Smuggler Brothers: tra Morricone e Herbie Hacock Mini orchestra palermitana a ritmo di funk, soul e jazz

«Parliamo di sonorizzazioni, vogliamo intendere la scelta di comporre e ascoltare la nostra musica come un accompagnamento per immagini, reali o irreali che siano. In realtà non abbiamo preso nessun modello definitivo per la giusta ispirazione, ci siamo limitati a mettere insieme in un calderone tutti gli ascolti di genere dei singoli elementi del gruppo, per esempio i maestri della colonna sonora italiana: Morricone, Micalizzi, Trovajoli, Umiliani, Cipriani, i fratelli De Angelis, ma anche il funk di gruppi come Meters, Funkadelic, Tower of Power, Herbie Hancock, Quincy Jones». Smuggler Brothers è la nostra scoperta, un nuovo sound cittadino: pizzicato dal passato, caratterizzato dal presente. La band vede l’unione di varie realtà già affermate nella storia musicale del sottosuolo palermitano. Haemophagus, BurstUp, Shook Troopers, Urania, Feccia Tricolore e molte altre ancora sono le band di cui hanno fatto parte i protagonisti di questa storia e dalle quali salta fuori una nuova compagine che potremmo identificare adesso più come mini orchestra vista la quantità di strumenti suonati. 

«Nasciamo nel 2011 – racconta Roberto Orlando, chitarrista – da uno sparuto nucleo composto da me, Vincenzo Nuzzo al basso e Giorgio Piparo alla batteria. L’idea era quella di formare una piccola orchestra strumentale, per confrontarci con un progetto diverso dai nostri percorsi, per la passione comune per certe sonorità e soprattutto dall’amore verso certe pellicole cinematografiche degli anni ’60 e ’70». Da qui l’idea e la voglia di mettersi alla ricerca di qualcuno che condividesse lo spirito del progetto. «Nell’ordine, si sono uniti a noi Claudio Terzo (sax), Giorgio Trombino (chitarra, flauto, voci), Giovanni Di Martino (organo, tastiere, effetti), Valerio Quartararo (tromba, trombone) e infine Giulio Scavuzzo (percussioni)». Titoli evocativi, sonorità curate al dettaglio, un groove impeccabile, travolgente e ben scandito: chitarre, percussioni, flauto, organo, tromba, trombone.  Uno studio assolutamente pignolo ma anche un amore smisurato per la musica d’altri tempi quindi la spy music il progressive rock e ancora il soul, il jazz, il funky. Loro sono in otto, per questo muoversi su un palco potrebbe essere cosa molto complessa soprattutto se all’interno di piccoli club, ma riescono a farlo in modo egregio, da veri musicisti, da appassionati e testardi.

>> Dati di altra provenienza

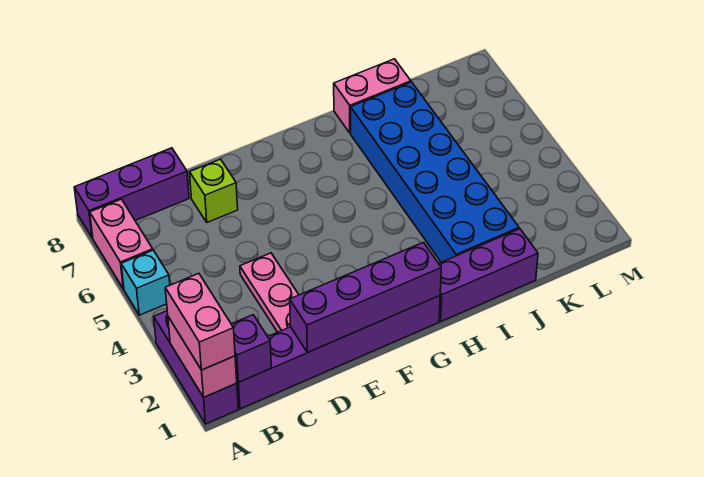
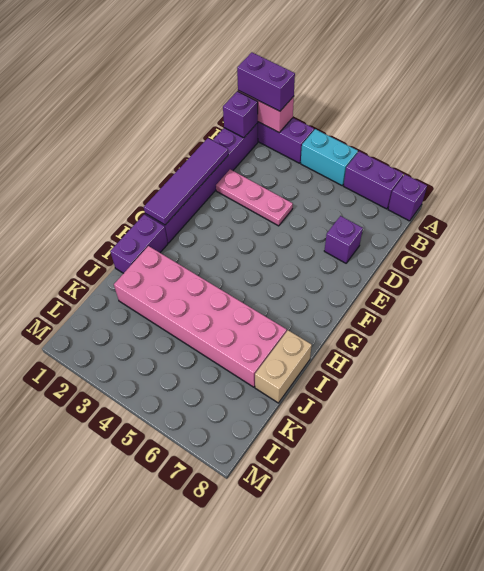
pink brick A1:A2 level 3 -> purple brick A1:A2 level 3
cyan brick A5 level 1 -> cyan brick A4:A5 level 1
pink brick A6:A7 level 1 -> purple brick A6:A7 level 1
purple brick A8:C8 level 1 -> purple brick A8 level 1
purple brick D1:G1 level 2 -> purple tile D1:G1 level 2
lime brick D7 level 1 -> purple brick D7 level 1
purple brick H1:J1 level 1 -> purple brick H1:I1 level 1
blue brick I2:J7 level 1 -> pink brick I2:J7 level 1
pink brick I8:J8 level 1 -> tan brick I8:J8 level 1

«La natura del progetto è nuova e diversa per tutti i componenti del gruppo che non provengono esclusivamente da esperienze nel punk e dai suoi derivati» Racconta Roberto, che del punk è invece amante «Abbiamo semplicemente deciso di provare a suonare qualcosa di più impegnativo dal punto di vista della composizione dei brani, indipendentemente dagli altri progetti e dalle attitudini individuali. Forse l’aspetto più punk è legato al fatto che il disco è coprodotto da noi e dalla Tone Deaf, piccola ma fiera etichetta palermitana, quindi alla fine rimane un approccio do it yourself per la produzione». Gli Smuggler Brothers hanno da poco pubblicato il loro primo album, un self title composto da quindici brani registrati tra l’aprile e il settembre del 2014 presso lo Zeit Studio di Palermo da Danilo Romancino e Luca Rinaudo e masterizzato in seguito da Salvo Cascio. Il disco è stato presentato ufficialmente lo scorso 23 Dicembre durante il loro live ai Candelai, storica cornice underground del patrimonio cittadino, un concerto estremamente divertente, parecchio partecipato.

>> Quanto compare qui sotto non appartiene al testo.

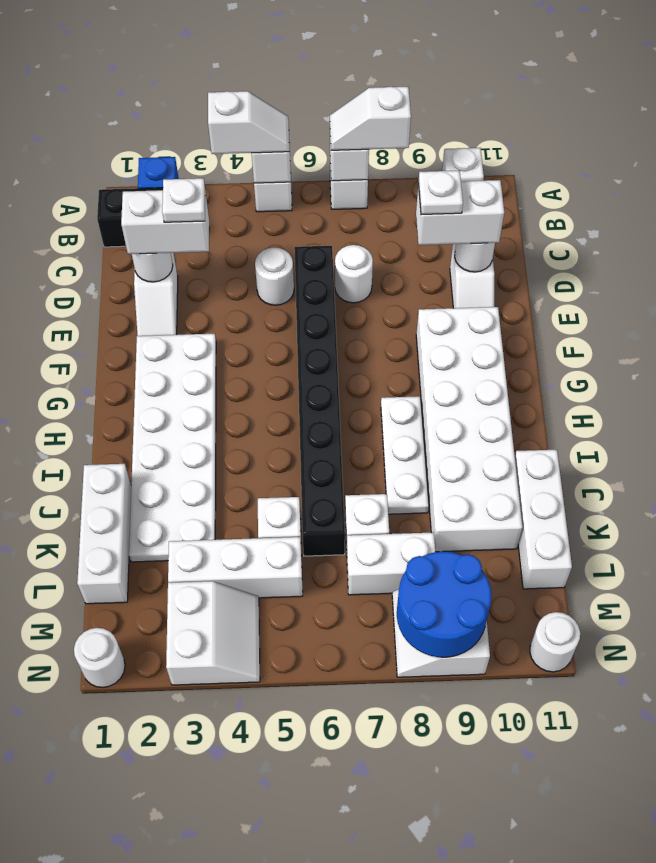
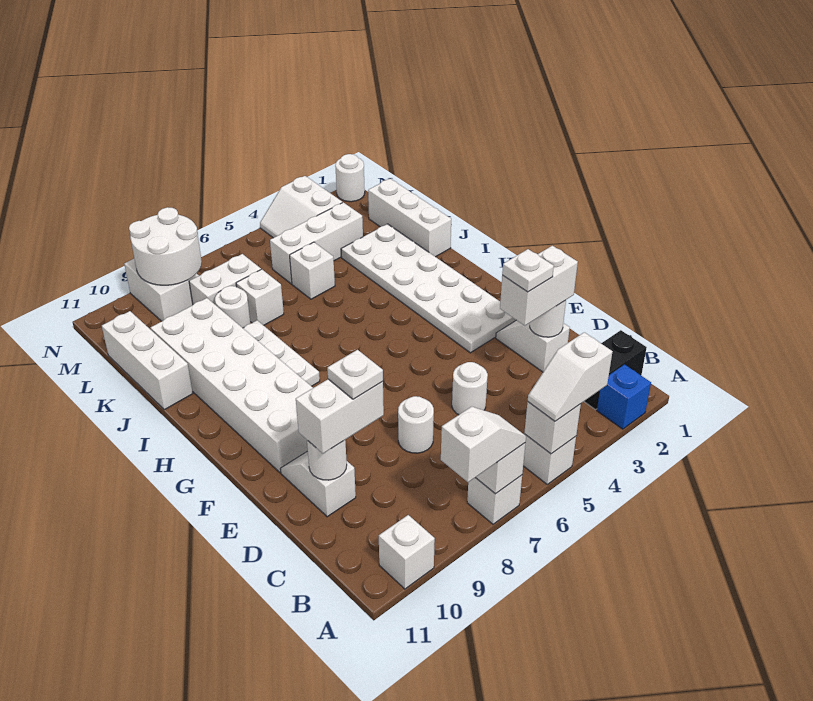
black brick D6:K6 level 1 -> none
blue round brick M8:N9 level 2 -> white round brick M8:N9 level 2
white round brick N11 level 1 -> white round brick K8 level 1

«Palermo è una città molto ricca di situazioni musicali validissime, esistono molti gruppi che non hanno nulla da invidiare a formazioni di successo nazionale e non, e questo vale per tutti i generi e sottogeneri che coesistono». Ma la strada verso l’affermazione è lunga e piena di insidie. «Il problema è riuscire a muoversi oltre i confini locali per farsi conoscere anche da un pubblico diverso e la difficoltà che questo comporta, spesso, è il motivo per cui molti progetti interessanti si perdono nella stasi di una città che non ti permette di emergere e affermarti all’interno di un suo circuito stabile e duraturo e questo lo si può estendere a tutti i livelli artistici». Ritmi sincopati, linee di basso incalzanti e ripetitive, chitarre elettriche taglienti, nutrite sezioni di fiati e una ballabilità senza pari, un sound immediato e adatto a ogni genere di ascoltatore, è la black music che avanza indisturbata all’interno delle melodie, come una corda che ti avvolge, ti afferra, ti stringe e ti trascina senza più darti scampo. Harlem? New Orleens? No, siamo a Palermo e loro sono gli Smuggler Brothers.